Network Segmentation

Security Zones

We organize infrastructure into security zones based on exposure:

Public Zone (Ingress only)

  • Exposed to internet on ports 80/443
  • nginx reverse proxy terminates TLS
  • All traffic forwarded to private zone via Tailscale

Private Zone (Application layer)

  • Backend servers in multiple regions
  • Only accessible via Tailscale (100.x.x.x addresses)
  • No public IPs, no inbound firewall rules

Data Zone (Database layer)

  • Citus coordinator and workers
  • Same Tailscale-only access as private zone
  • Additional PostgreSQL authentication

Control Plane (Headscale)

  • Manages Tailscale authentication
  • No user-facing services
  • Minimal attack surface

Communication Patterns

Request Flow

When a customer places an order:

  1. Browser → Ingress: HTTPS over public internet
  2. Ingress → Backend: HTTP over Tailscale (encrypted by WireGuard)
  3. Backend → Database: PostgreSQL protocol over Tailscale
  4. Coordinator → Workers: Internal Citus protocol over Tailscale

Every hop is authenticated and encrypted—even traffic between nodes in the same data center.

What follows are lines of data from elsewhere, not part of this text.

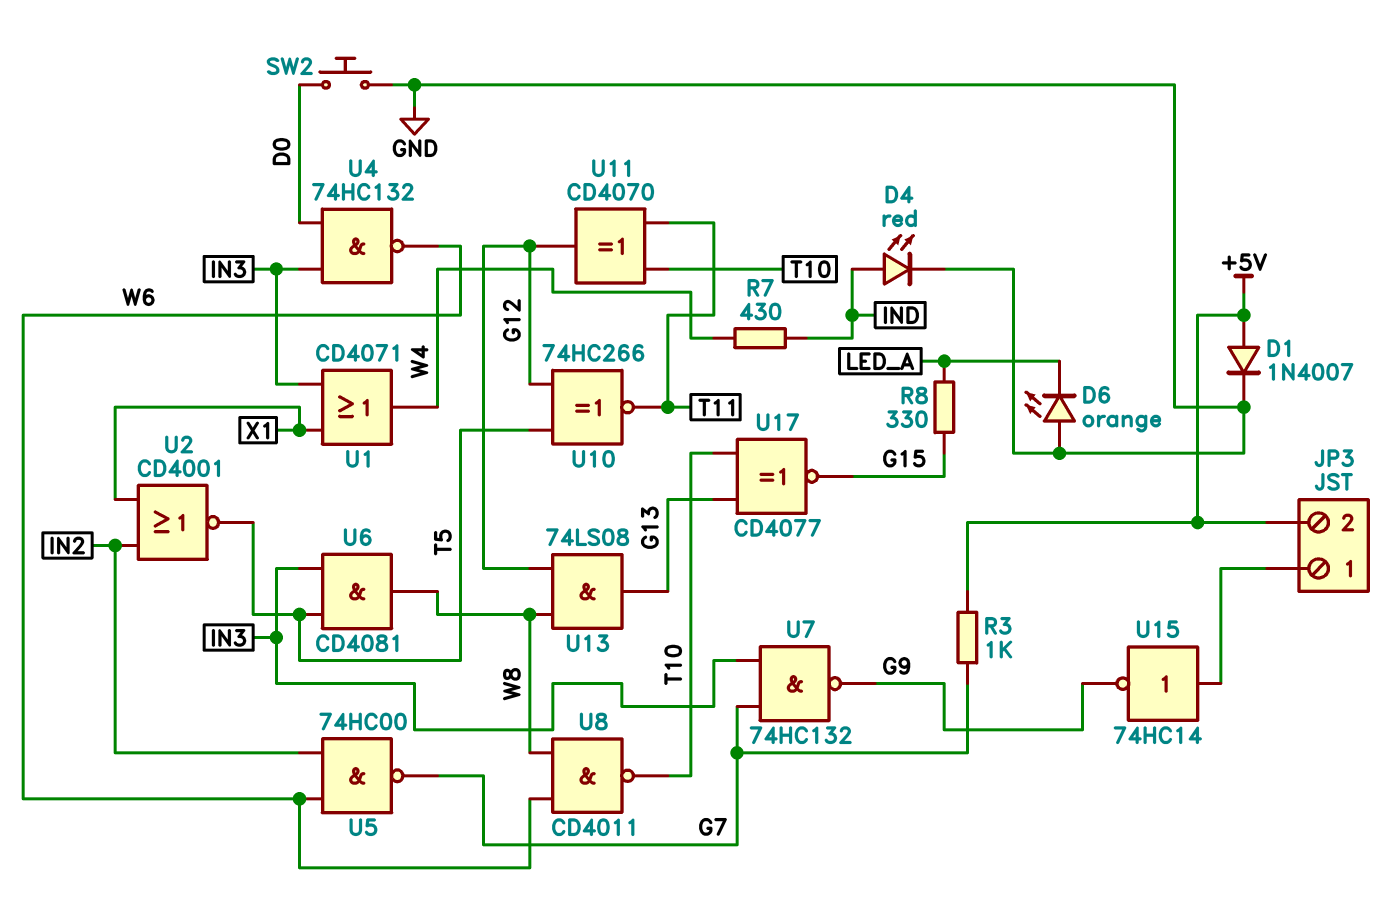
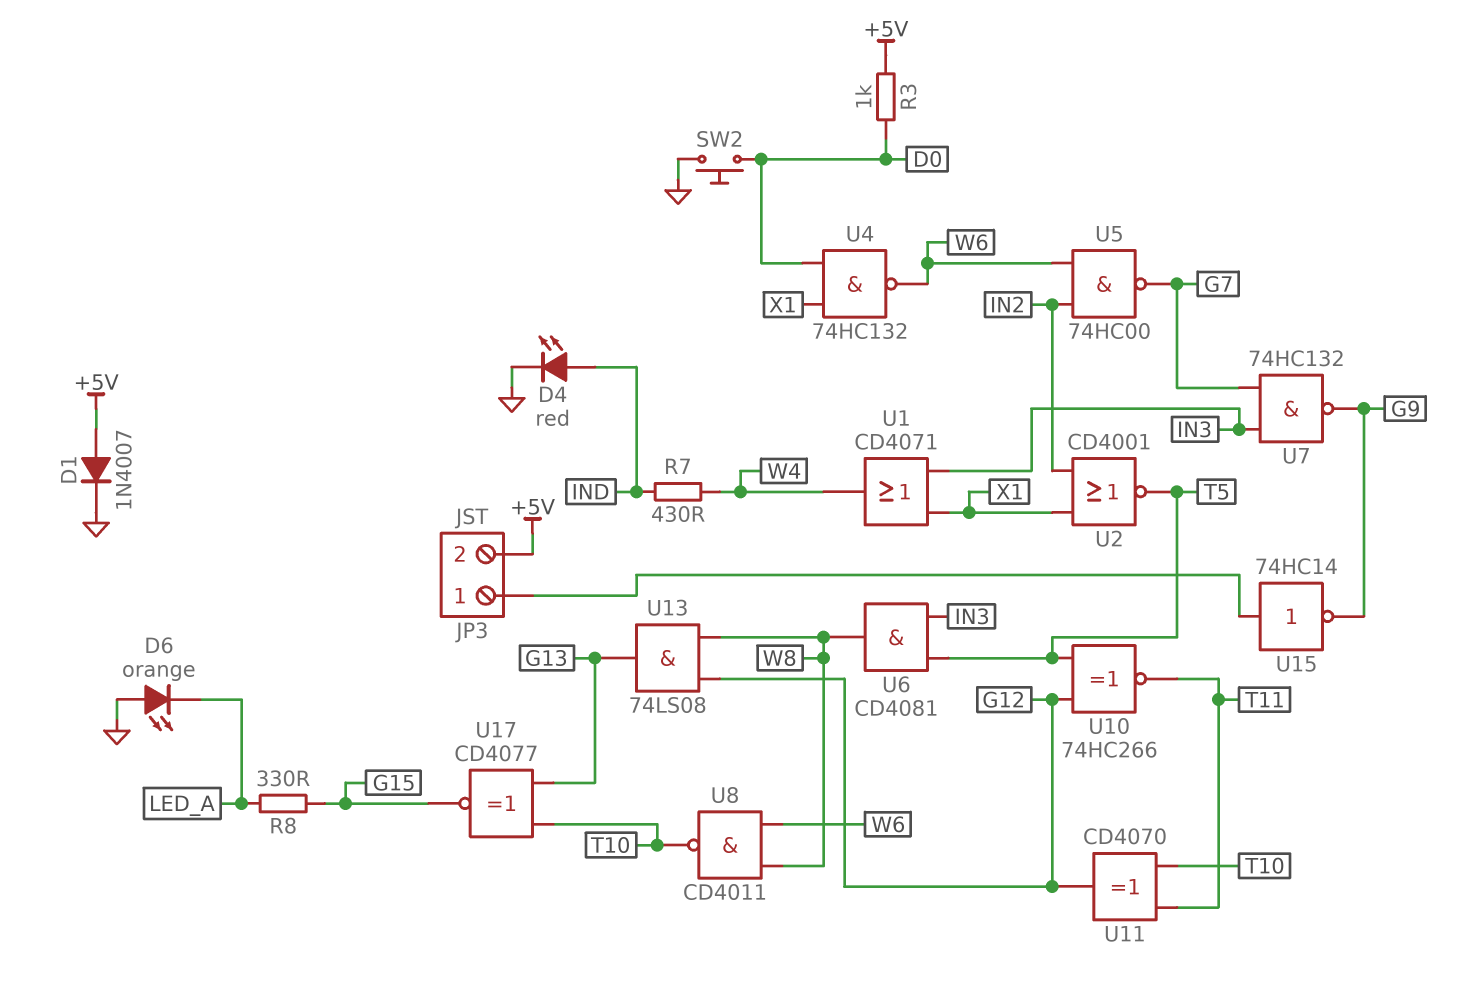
R3: 1k (+5V, G7) -> 1k (+5V, D0)
U4: NAND 74HC132 (in D0, in IN3, out W6) -> NAND 74HC132 (in D0, in X1, out W6)

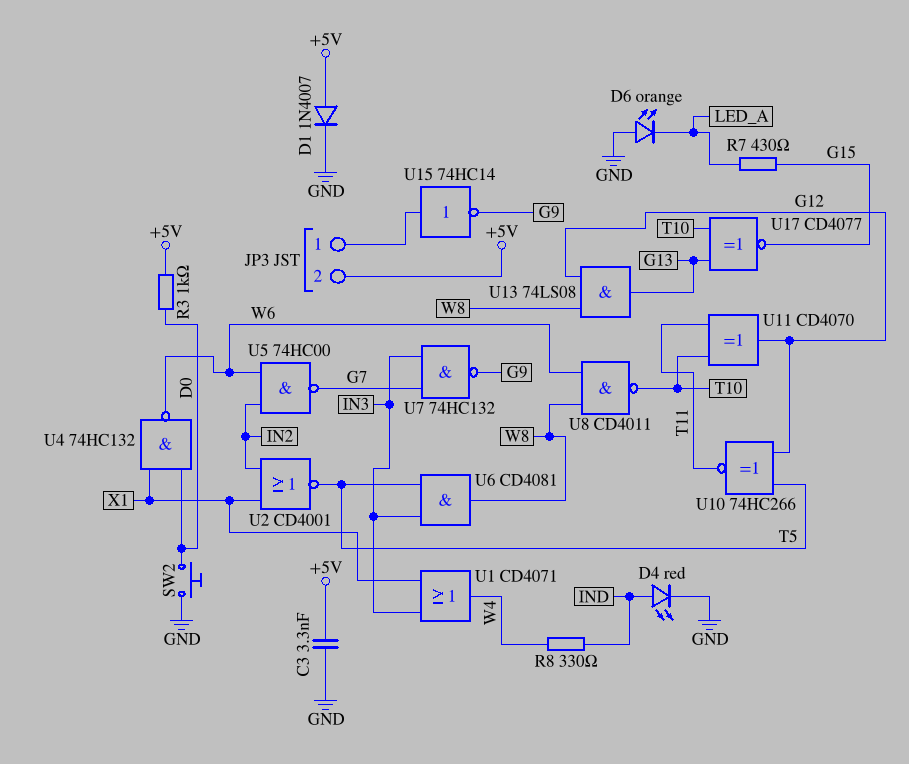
C3: none -> 3.3nF (+5V, GND)
R7: 430 (IND, W4) -> 430 (G15, LED_A)
R8: 330 (G15, LED_A) -> 330 (IND, W4)

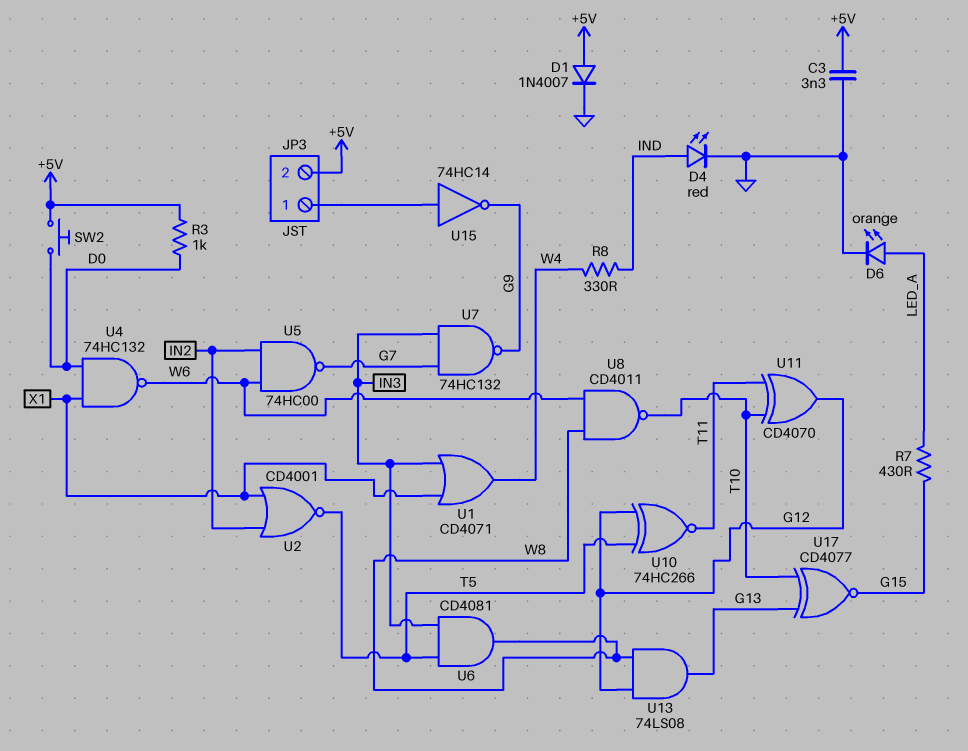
D6: LED orange (A GND, K LED_A) -> LED orange (A LED_A, K GND)
SW2: button (D0, GND) -> button (+5V, D0)

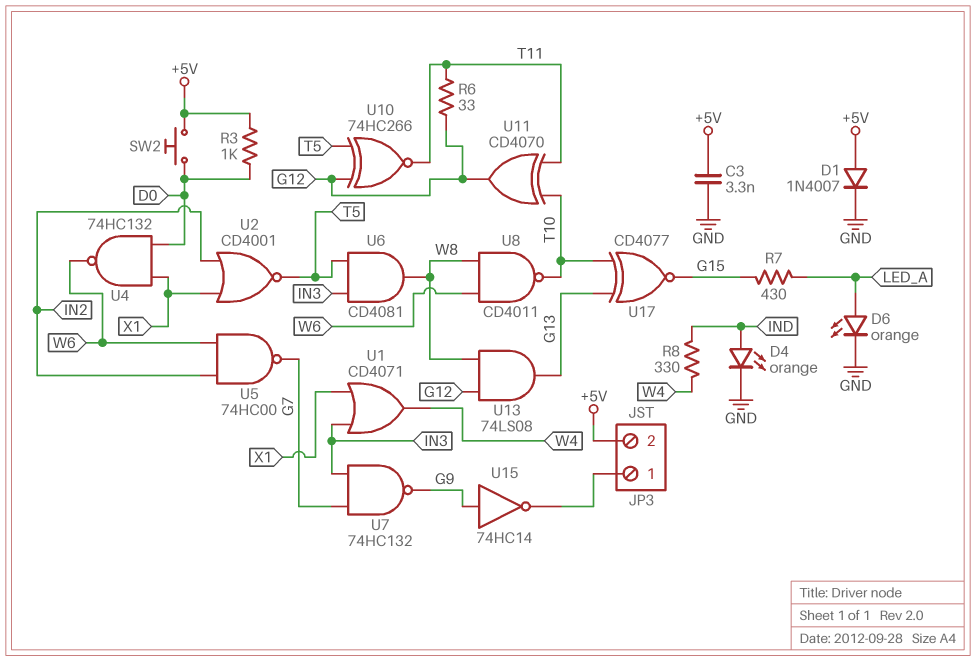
D4: LED red (A IND, K GND) -> LED orange (A IND, K GND)
R6: none -> 33 (G12, T11)
U15: NOT 74HC14 (in JP3/1, out G9) -> NOT 74HC14 (in G9, out JP3/1)

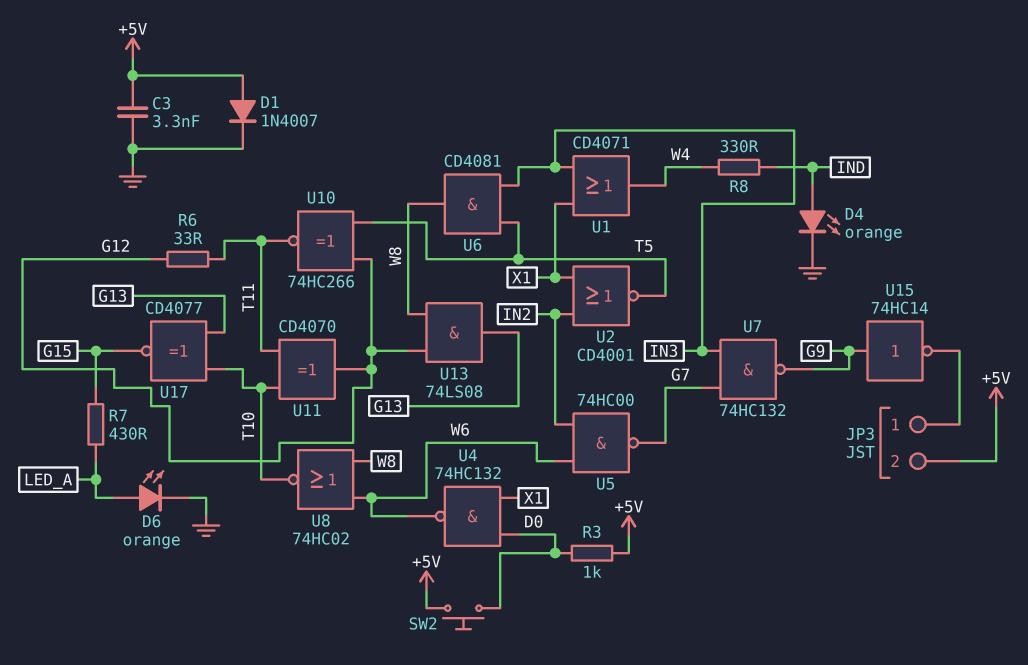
U8: NAND CD4011 (in W6, in W8, out T10) -> NOR 74HC02 (in W6, in W8, out T10)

Inter-Region Communication

When a US-based backend queries a database in EU:

  1. Backend sends query to Citus coordinator (via Tailscale)
  2. Coordinator routes to appropriate worker (may be in EU)
  3. Worker processes query, returns results
  4. Coordinator aggregates and returns to backend

Tailscale automatically establishes the most direct path, potentially bypassing the public internet entirely if nodes are in the same cloud provider’s backbone.

Service Discovery

DNS Resolution

Tailscale provides MagicDNS, automatically assigning DNS names to nodes:

  • backend-us.internal → 100.64.0.1
  • db-coordinator.internal → 100.64.0.2
  • db-worker-1.internal → 100.64.0.3

Services reference each other by stable DNS names rather than IP addresses, simplifying configuration changes.

Health-Based Routing

nginx upstream configuration dynamically adjusts based on backend health:

  • Health checks verify backends respond correctly
  • Failed backends automatically removed from rotation
  • New backends automatically added when healthy
  • Geographic affinity: prefer local region when possible

Access Control

Tailscale ACLs

Access control lists define who can talk to whom:

Groups:
- ingress-nodes: ingress-01, ingress-02
- backend-nodes: backend-us, backend-eu
- database-nodes: db-coord, db-worker-1, db-worker-2

Rules:
- ingress-nodes → backend-nodes: allowed
- backend-nodes → database-nodes: allowed
- database-nodes → backend-nodes: denied
- public-internet → anything: denied (except ingress :443)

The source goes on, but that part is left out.